En primer lugar, una Iglesia sinodal, es decir corresponsable, donde todos sus miembros sean y se sientan Iglesia. Porque Sínodo, significa “caminar juntos”. Una Iglesia que, una vez por todas, pase de la pirámide al círculo o al poliedro. Con jerarquía y pueblo de Dios, pero sin que la primera cope y monopolice la institución. Los fieles no son “clase de tropa”. Todos bautizados, incluido el propio Papa. Sin abolir la jerarquía, pero poniéndola al servicio de la 'salus animarum'.
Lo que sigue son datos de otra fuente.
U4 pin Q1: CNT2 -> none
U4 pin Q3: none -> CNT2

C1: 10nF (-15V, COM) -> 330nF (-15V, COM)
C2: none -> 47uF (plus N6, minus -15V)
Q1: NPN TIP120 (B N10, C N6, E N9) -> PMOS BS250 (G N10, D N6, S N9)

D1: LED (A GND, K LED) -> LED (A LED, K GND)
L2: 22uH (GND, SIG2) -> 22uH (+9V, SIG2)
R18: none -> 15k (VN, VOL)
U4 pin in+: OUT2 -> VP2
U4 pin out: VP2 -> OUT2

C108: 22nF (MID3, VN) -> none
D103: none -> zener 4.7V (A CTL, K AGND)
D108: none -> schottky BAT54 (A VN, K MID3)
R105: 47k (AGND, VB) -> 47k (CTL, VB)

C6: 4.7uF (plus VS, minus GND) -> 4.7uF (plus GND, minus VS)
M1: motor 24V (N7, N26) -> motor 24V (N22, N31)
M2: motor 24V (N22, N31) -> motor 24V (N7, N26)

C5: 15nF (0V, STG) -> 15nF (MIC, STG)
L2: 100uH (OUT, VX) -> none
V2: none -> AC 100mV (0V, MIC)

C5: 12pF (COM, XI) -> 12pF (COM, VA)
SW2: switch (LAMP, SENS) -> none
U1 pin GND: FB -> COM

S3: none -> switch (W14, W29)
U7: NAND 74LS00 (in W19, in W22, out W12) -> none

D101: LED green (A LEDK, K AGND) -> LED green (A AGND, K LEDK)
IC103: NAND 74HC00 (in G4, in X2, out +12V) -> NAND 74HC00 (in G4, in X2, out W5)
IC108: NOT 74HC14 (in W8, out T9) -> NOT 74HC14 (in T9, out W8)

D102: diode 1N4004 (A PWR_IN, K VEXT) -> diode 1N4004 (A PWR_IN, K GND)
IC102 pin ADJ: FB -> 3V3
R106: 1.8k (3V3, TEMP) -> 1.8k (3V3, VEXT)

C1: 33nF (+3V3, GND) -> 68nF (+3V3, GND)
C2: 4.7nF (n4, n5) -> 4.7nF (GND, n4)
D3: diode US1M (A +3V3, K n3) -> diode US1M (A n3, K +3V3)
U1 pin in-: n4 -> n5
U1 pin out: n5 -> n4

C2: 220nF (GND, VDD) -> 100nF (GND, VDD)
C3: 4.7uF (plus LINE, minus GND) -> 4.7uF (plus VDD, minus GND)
De la sinodalidad se deriva, en consecuencia lógica, el segundo pilar de la nueva Iglesia de Francisco: la colegialidad. Una Iglesia funcionando como el colegio de los apóstoles, donde todos eran iguales, aunque reconocían la primacía de Pedro, como un 'primus inter pares'. Una eclesiología de comunión, con una Iglesia única y católica, pero poliédrica, diferenciada e inculturada en diversas sociedades y culturas. Una Iglesia mosaico, que reniega de la uniformidad.

Pero la sinodalidad y la colegialidad sólo son posibles en una Iglesia descentralizada, que es el tercer pilar del sueño de francisco para el tercer milenio. Esa descentralización o esa especie de democratización eclesial exige la revisión del papado. O, quizás mejor dicho, del ejercicio del papado. La Iglesia tiene que pasar de un papado centralista, uniformante y centrado en la Curia, a un modelo descentralizado e internacional.

Transformar el papado significa volver a la pentarquía de la Iglesia antigua (cinco patriarcados, que reconocían la primacía del Papa de Roma) y abandonar el modelo de Gregorio VII, del siglo XI, con sus famosos 'Dictatus Papae', con los que nació un papado concebido como una monarquía absoluta. Tras la ruptura con la Iglesia oriental, en 1057, la monarquía papal se centralizó todavía más y el Papa pasó de ser sucesor de Pedro a vicario de Cristo, es decir rey temporal y espiritual del mundo.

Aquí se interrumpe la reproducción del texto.